Most of the deceased don't get buried in the earth in New Orleans- bodies are in above-ground crypts (think of the famous St Louis Cemetery)- I think it has to do with the high water table?? So if they were embalmed, bodies probably wouldn't rot away quickly. Of course, the idea that immortal voodoo queens, minotaurs, and witches running around is OK, but zombies couldn't happen because of the rotten flesh thing is funny in itself... We suspend our disbelief of some things, but not others.
Only a few, wealthy folks get the vault treatment. Everyone else goes into the dirt. And if you're in an above ground vault, you get baked into powder in about a year. It's complicated, neat and sort of creepy.
How it works if your family or organization or whatever has an above ground vault is that after the funeral, someone goes in and takes the body out of the casket. They open the oldest slot in the vault. What's left of the remains of the previous occupant are put down in the bottom of the vault. The new occupant is put directly into an empty slot in the vault. The casket is broken up and thrown away. 366 (this is mandated by law) days or more later, when there's a new burial and that body is the oldest occupant, they come and put the body underneath. The heat in those vaults is pretty high and it's sort of a low level cremation, so in a year, there's almost nothing left.
Go on a tour of St. Louis #1 (Ignore anything about corpses rising up out of the ground. Seriously. There are plenty of people buried IN the ground in NO. Always have been.) the guide will explain it and answer questions to your heart's content.

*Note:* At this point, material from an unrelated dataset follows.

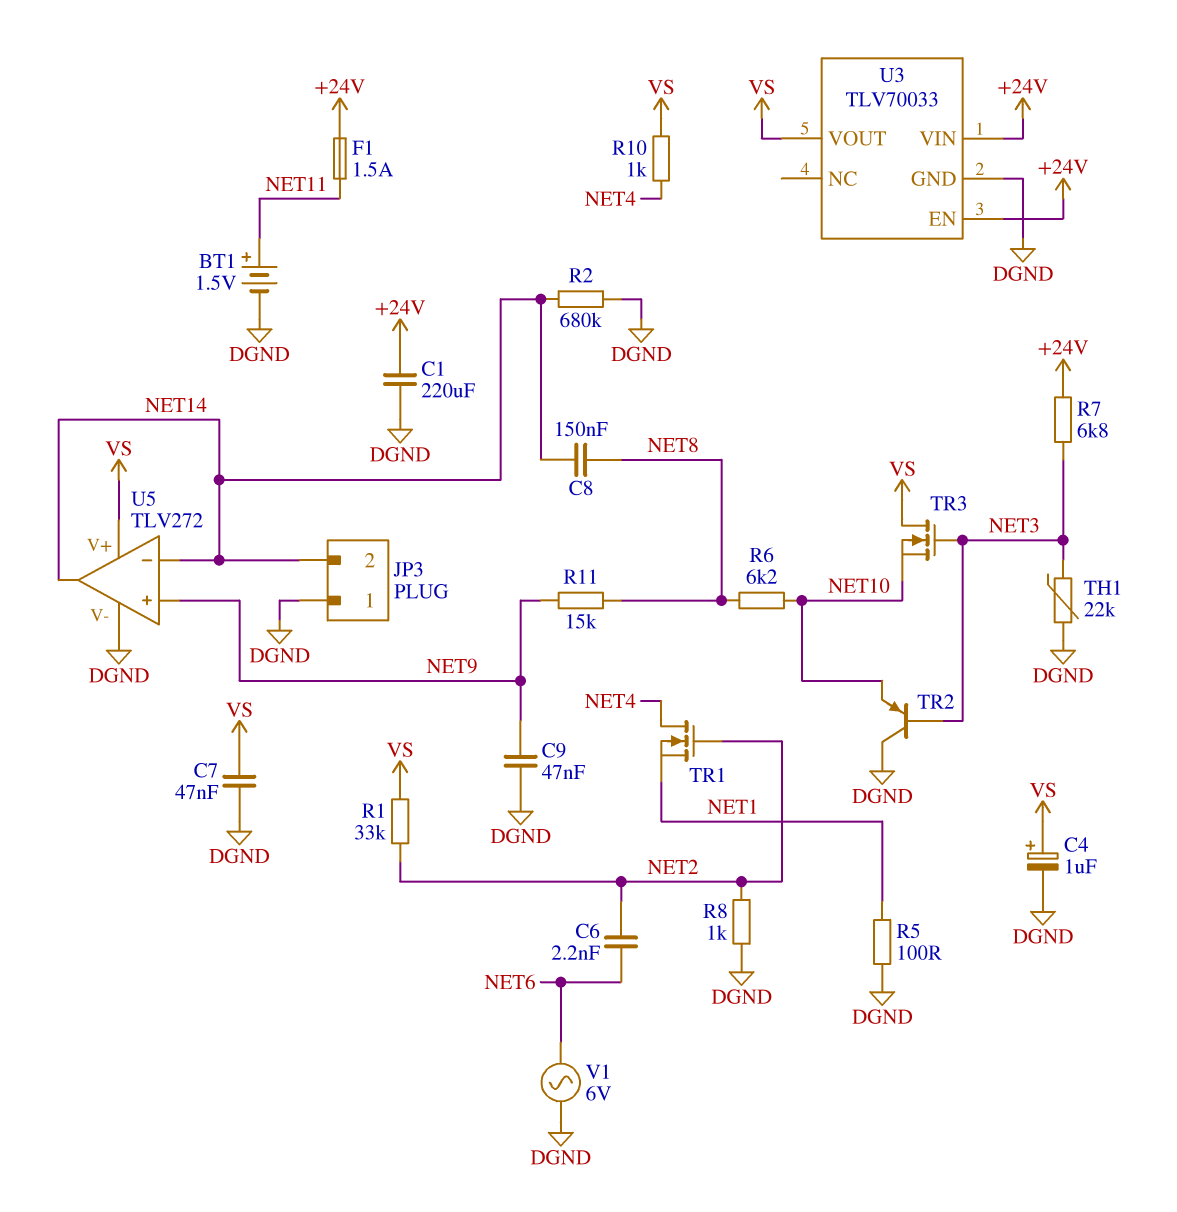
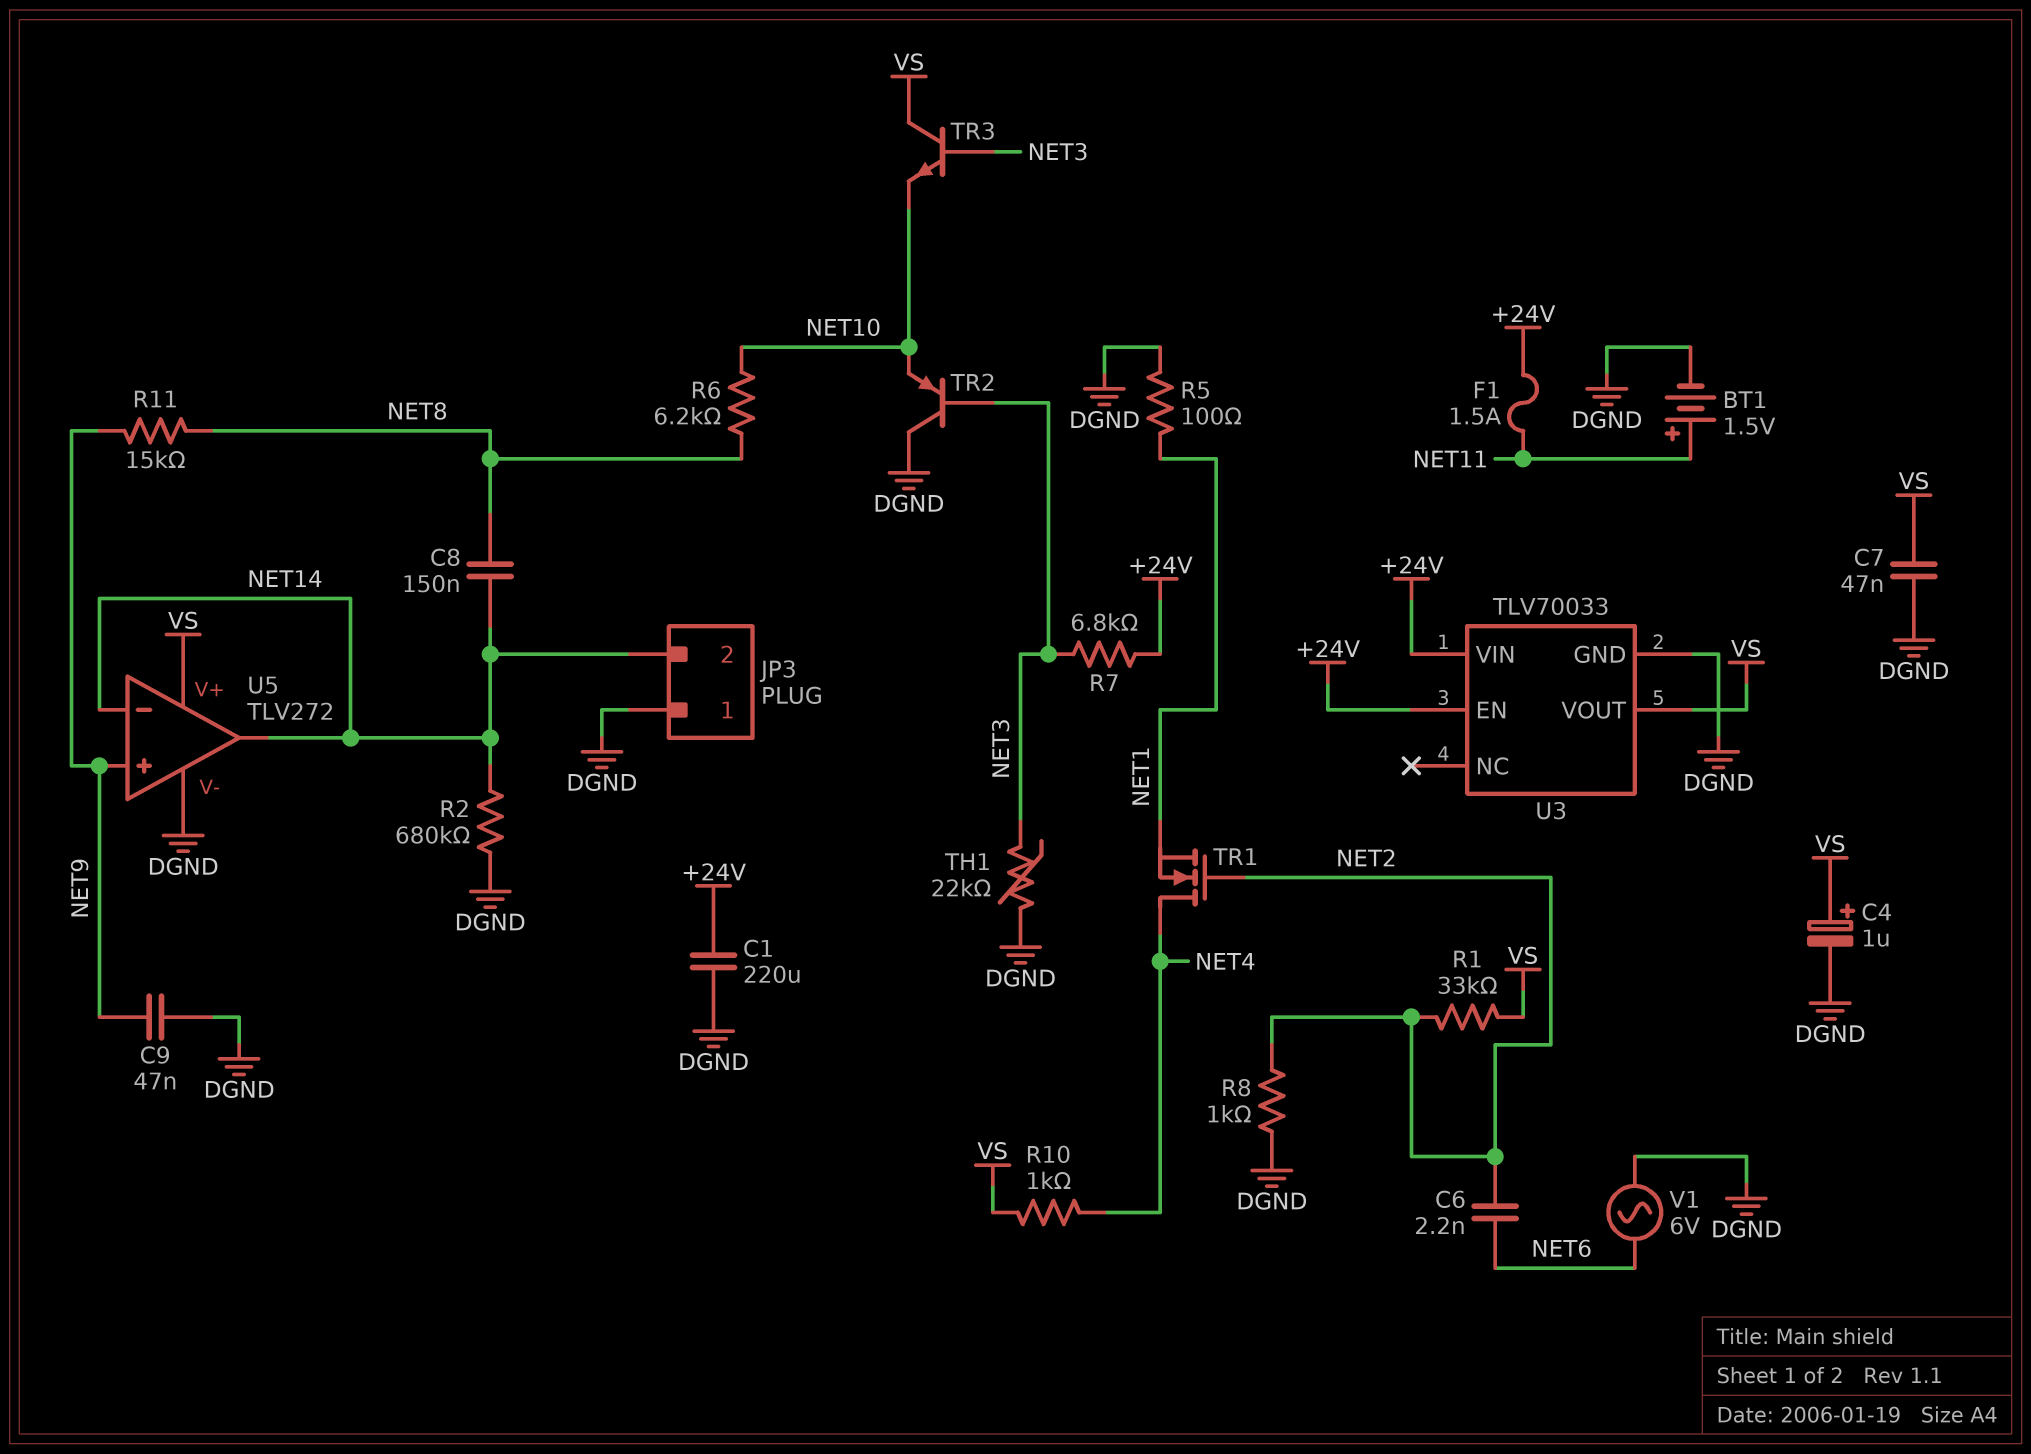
TR3: NMOS (G NET3, D VS, S NET10) -> NPN (B NET3, C VS, E NET10)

I'm not entirely sure that truly poor people get embalmed, they may. I know indigent, unclaimed bodies get cremated now, but if the family claims the body, not sure. Either way, even with embalming, unless the cemetery requires vaults, the weight of the earth above a casket crushes it pretty rapidly, soil gets in and hey presto, doesn't take long for the damp soil to eat away at everything.
(Many cemeteries in Louisiana don't require vaults, btw. I have friends who are always shocked by this, and offer dire warnings about how nasty human bodies are when they decompose and have germs and nasties that other animals don't, but uhm. Well. None have offered me much in the way of documentation about this, and we do it all the time in Louisiana. I've never read of a disease outbreak due to corpses in a cemetery, so, if anyone can offer scientific evidence, I'll take it, but until then, I refuse to get upset about this.)
And yeah, I've seen pictures and read reports of excavations for below ground burials in Louisiana. Unless it was in a vault, they just don't find much. Bones. Bits of metal objects. (Just FYI - there was a really, really great excavation several years ago where a family vault - just a low, above ground brick container - was excavated. They found several metal caskets from the 19th century inside and were able to do some really, really neat work from it - the clothes were extremely well preserved and the bodies were in a pretty good state of preservation as well. So it can happen in Louisiana. . .if your family has money!)
ETA: Just remembered, I've heard folks talk about doing preservation work in old cemeteries. When the families used metal coffins or good thick virgin cypress lumber and buried shallow (3 to 4 feet or so down), those coffins survive a really long time. One man was able to map out almost all the old burials in a historic cemetery from the early 19th century by using a probe. When he felt something he stopped. He said they had buried really shallow, and apparently used really good wood or metal, so the caskets were mostly intact! Verra kewl.